The NSA is outsourcing its intelligence-gathering to multinational companies because of its own self-created weaknesses – and for profits, said NSA whistleblower William Binney.
“The real threat is that intelligence is being outsourced to contractors,” he said on The Alex Jones Show Thursday. “Of all types, including analysis, translation, as well as hardware/software, and maintenance of the entire infrastructure of the intelligence community.”
“It’s morphing into a commercial operation. This is not good.”
“Commercial companies have a different objective than government organizations,” Binney continued. “Government has at least a charter to do good things for the country. Whereas corporations, their interest and focus is getting contracts and making profits.”
Binney explained that the NSA creates weaknesses and vulnerabilities in the internet and telecommunications so they can more easily break in to sensitive data, knowing full well that it leaves government, industries, and citizens exposed to hackers and foreign actors.

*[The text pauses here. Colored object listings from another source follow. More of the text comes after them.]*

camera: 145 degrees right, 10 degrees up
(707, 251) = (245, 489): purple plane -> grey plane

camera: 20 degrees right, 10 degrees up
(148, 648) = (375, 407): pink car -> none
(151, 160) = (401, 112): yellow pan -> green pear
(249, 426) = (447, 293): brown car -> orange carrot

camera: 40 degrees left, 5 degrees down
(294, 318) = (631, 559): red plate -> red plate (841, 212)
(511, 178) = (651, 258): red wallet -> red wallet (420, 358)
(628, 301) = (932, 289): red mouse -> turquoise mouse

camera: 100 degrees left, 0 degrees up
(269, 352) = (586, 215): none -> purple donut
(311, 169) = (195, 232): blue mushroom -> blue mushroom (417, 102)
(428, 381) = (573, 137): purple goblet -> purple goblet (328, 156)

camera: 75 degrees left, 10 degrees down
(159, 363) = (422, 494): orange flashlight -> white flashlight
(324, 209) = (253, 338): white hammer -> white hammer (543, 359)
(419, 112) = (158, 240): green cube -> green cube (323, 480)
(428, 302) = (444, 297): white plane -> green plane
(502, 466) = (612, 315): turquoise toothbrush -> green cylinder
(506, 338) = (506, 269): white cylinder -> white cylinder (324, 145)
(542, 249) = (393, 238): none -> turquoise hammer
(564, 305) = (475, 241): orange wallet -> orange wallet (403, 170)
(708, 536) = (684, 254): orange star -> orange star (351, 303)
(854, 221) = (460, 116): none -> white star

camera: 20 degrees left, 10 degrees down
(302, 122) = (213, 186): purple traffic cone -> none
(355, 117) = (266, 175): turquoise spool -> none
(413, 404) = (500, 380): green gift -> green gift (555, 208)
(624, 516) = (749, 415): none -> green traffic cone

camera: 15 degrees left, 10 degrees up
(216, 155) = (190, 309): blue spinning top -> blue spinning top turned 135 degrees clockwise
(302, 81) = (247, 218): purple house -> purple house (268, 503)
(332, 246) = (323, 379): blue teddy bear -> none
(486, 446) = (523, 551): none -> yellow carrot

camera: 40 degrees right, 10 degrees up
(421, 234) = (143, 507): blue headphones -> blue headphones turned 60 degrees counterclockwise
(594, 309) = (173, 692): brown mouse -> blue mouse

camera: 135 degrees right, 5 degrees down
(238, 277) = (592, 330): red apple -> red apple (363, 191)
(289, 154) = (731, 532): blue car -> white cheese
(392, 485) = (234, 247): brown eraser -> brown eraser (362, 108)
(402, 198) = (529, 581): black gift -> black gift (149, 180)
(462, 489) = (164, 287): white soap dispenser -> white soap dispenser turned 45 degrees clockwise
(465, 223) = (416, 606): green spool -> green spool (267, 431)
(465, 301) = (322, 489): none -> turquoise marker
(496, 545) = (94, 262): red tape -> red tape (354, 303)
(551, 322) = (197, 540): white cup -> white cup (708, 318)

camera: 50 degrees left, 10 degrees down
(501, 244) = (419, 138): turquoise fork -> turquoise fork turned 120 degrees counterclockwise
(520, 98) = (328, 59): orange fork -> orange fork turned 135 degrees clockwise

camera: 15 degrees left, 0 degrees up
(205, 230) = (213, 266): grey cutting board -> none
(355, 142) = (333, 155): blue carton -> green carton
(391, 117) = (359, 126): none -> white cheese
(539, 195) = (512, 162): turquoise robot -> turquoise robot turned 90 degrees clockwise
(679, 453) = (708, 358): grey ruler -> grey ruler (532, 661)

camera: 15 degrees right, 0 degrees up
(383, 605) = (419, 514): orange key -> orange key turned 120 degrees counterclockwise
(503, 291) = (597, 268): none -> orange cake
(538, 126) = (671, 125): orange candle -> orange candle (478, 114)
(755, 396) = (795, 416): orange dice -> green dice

“Not only did they create the weaknesses but they also found weaknesses in the systems like zero-day weaknesses built into the software that companies were selling,” he said. “And they never told anybody because that would be cybersecurity if they did that. Tech people would fix those and they would be impenetrable.”
Binney explained the NSA allowed those companies to continue simply because it allowed them to look into everything everybody is doing.
“But what it meant was they left everybody vulnerable and exposed,” Binney added. “And that’s why you’re seeing all these hacks today – it was very short-sighted.”
He also explained how Oliver Stone’s upcoming film Snowden accurately describes Snowden’s situation with these intelligence agencies and the scope of their criminality.
“I was an advisor to Oliver Stone on the movie,” Binney said. “I tried to make sure that all the information he had was accurate.”
“It’s a great film. It takes you through Edward Snowden who starts off being a very positive supporter of the government and what it’s doing and then takes you through his life and his experiences, and how in the end he starts to see the criminality of it, and then he turns. And that’s really what this is all about: the story of his experiences going through his work with the CIA and NSA.”
And he warned that unless we stand up and do something about the unconstitutional data-gathering then our rights will continue to diminish.
“The ‘internet of things’ is going to get worse,” Binney pointed out. “That means all the devices that you have now are going to be connected to the internet. That’s going to make it exceedingly bad because they’ll all be accessible and controllable.”
Binney also discussed President Obama’s recent comments at the United Nations in which he called for a “global community” and how the NSA will help usher in a world government tecehnotronic control grid.